Video yang berdurasi 13 menit itu, bebarapa aparat kepolisian memerintahkan kepada seorang tersangka membuka celana, tanpa alasan yang jelas. Tampak pula, seorang yang terduga teroris, yang sudah tertembak dadanya, dan tembus dipunggung dipaksa merangkak jalan, dan diinterogasi di tanah lapang.
Bahkan, seorang aparat Densus 88, memerintahkan kepada terduga teroris yang sudah tertembak dan luka parah, agar segera beristighfar, karena kataranya, "Sebentar lagi kamu akan mati". Bagaimana aparat penegak hukum dengan sangat tega melontarkan ucapan seperti itu? Bukan memberikan pertolongan dan membawa ke rumah sakit, aparat polisi justeru membiarkan meregang nyawa dan terus menginterogasinya.
Gambaran yang diangkat oleh video melalui YouTube, hanya mempertegas bahwa kepolisian telah mengabaikan hak asasi manusia. Komisi Hak Asasi Manusia (KOmnas HAM), bahkan mencatat jumlah terduga teroris yang tewas di tangan Densus mencapai 83 orang. Ini berarti setiap tahunnya 9-10 tersangka yang tewas seja Densus 88 berdiri sembilan tahun lalu. Komisi Hak Asasi Manusia juga mencatat ada tersangka yang ditembak hingga lebih 10 kali!
Polisi selalu berdalih menembak terduga teroris itu dalam rangka melindungi diri. Tetapi, faktnya mereka yang terduga teroris adalah orang-orang yang tidak bersenjata, dan hanya bertangan kosong. Cara-cara yang sangat biadab itu, pernah berlangsung di era Orde Baru, yang melakukan kekejaman yang tanpa tara oleh aparat militer, dan sekarang ini diulangi oleh polisi di Reformasi. Sungguh luar biasa.
Densus 88 dan Brimob telah mengabaikan hak hidup, hak untuk tidak disiksa kendati dia seorang tersangka. Semua hak-hak yang melekat itu merupakan hak paling dasar. Semua hak dasar itu, diakui oleh Undang-Undang Nomor 39 Tahun 1999 tentang Hak Asasi Manusia.

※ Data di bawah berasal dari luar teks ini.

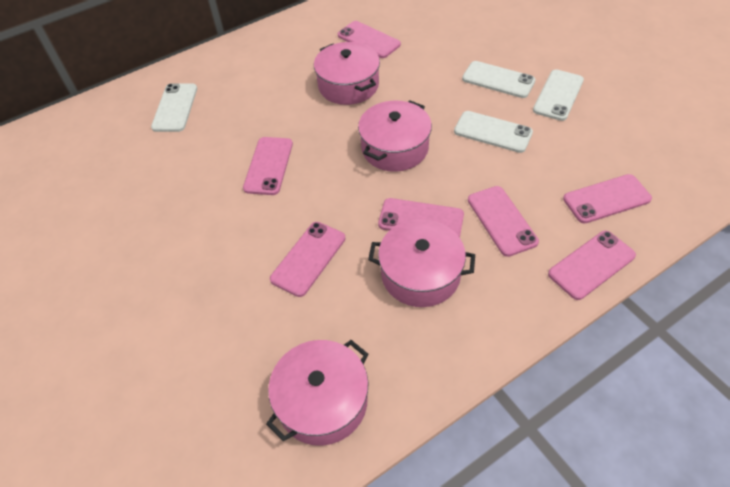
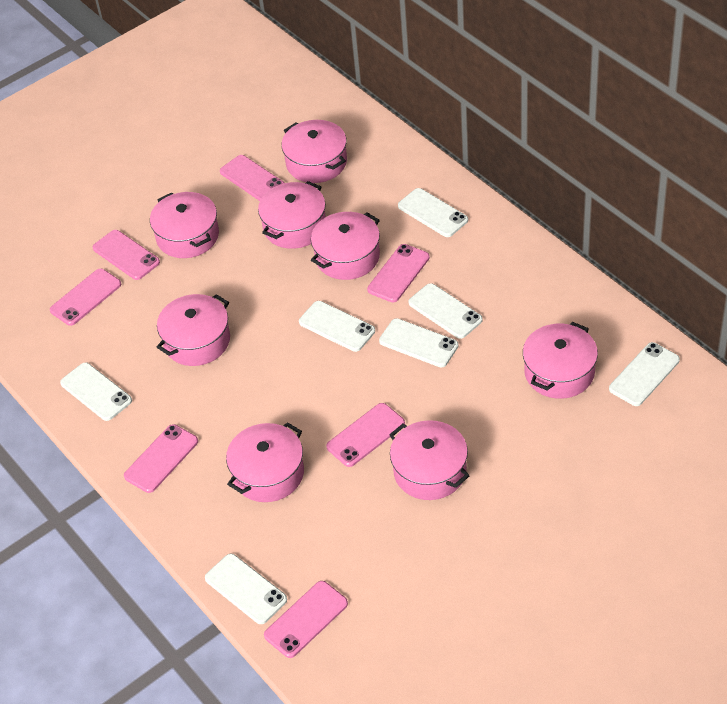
pink pot: 4 -> 8
white phone: 4 -> 7

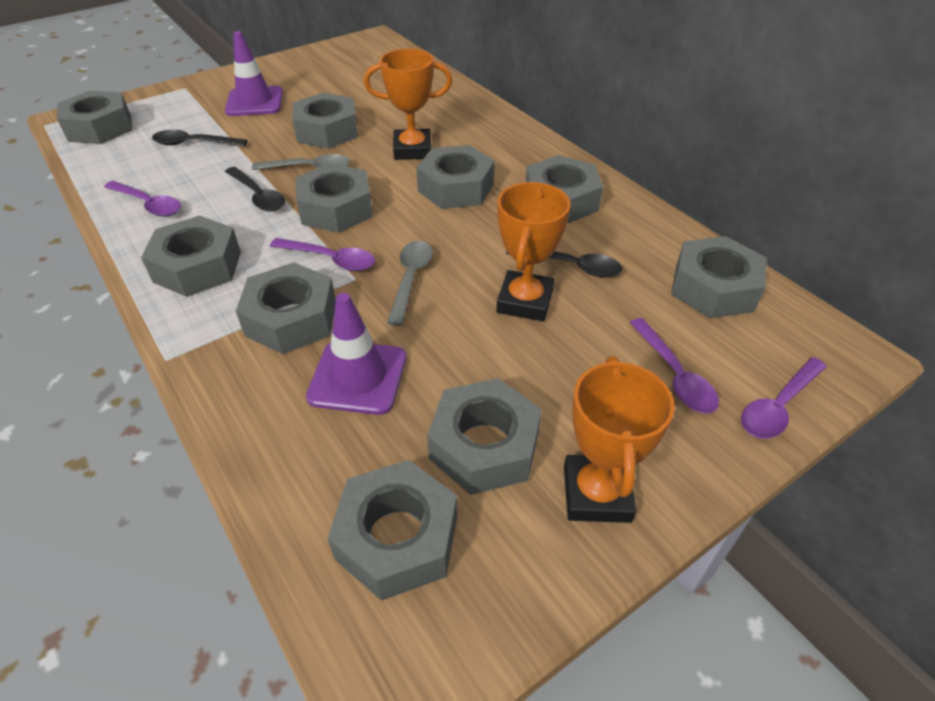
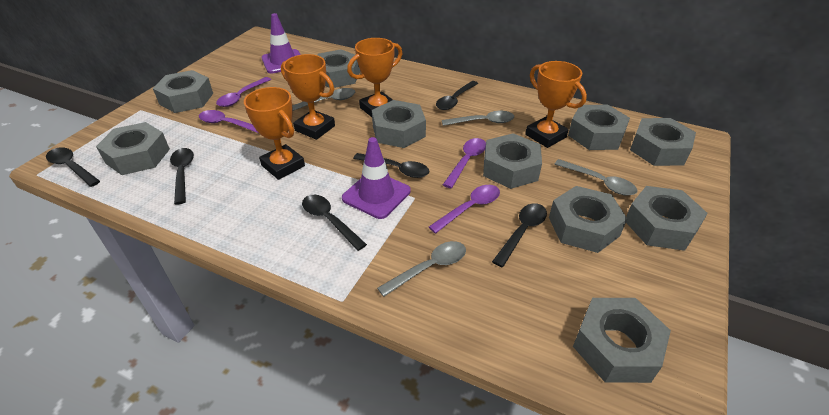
black spoon: 3 -> 6
grey spoon: 2 -> 4
orange trophy: 3 -> 4

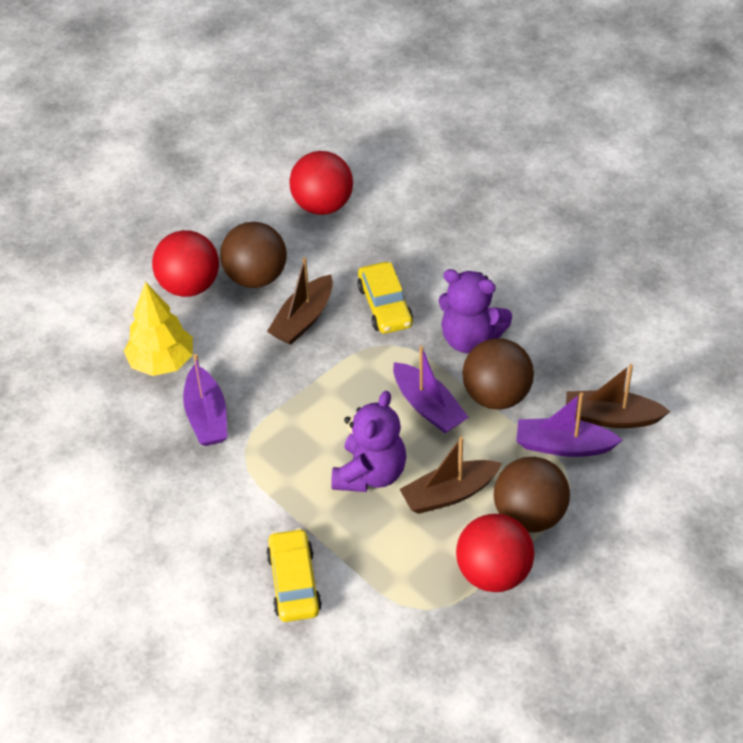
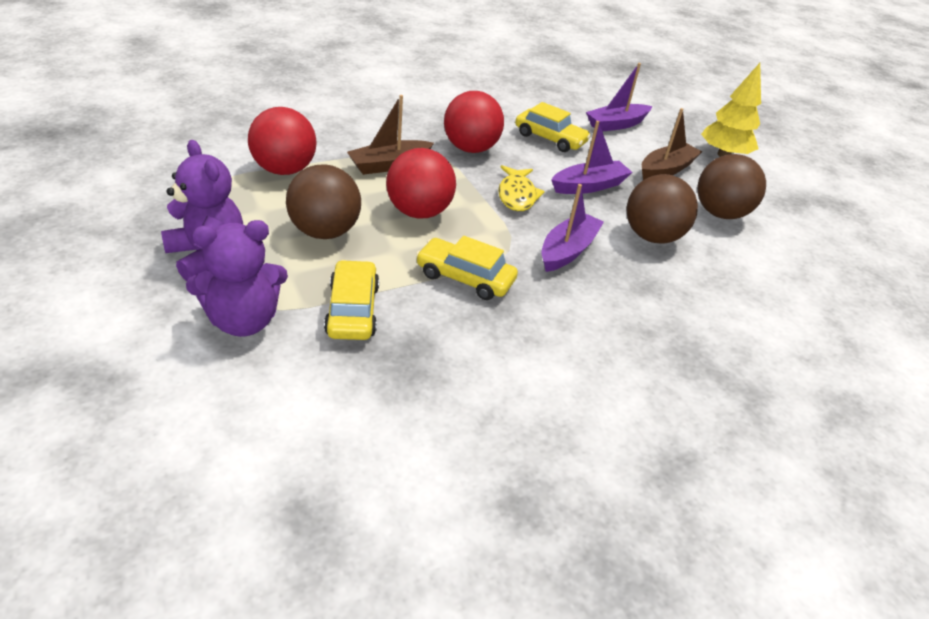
brown boat: 3 -> 2
yellow car: 2 -> 3
yellow fish: 0 -> 1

Menciptakan keamanan penting, dan mengakhiri segala bentuk terorisme itu juga penting, tetapi tidak kemudian melakukan tindakan yang sangat biadab yang sama dilakukan oleh teroris, dan tanpa sedikitpun rasa belas kasihan terhadap sesama manusia yang memiliki hak hidup. Wallahu'alam.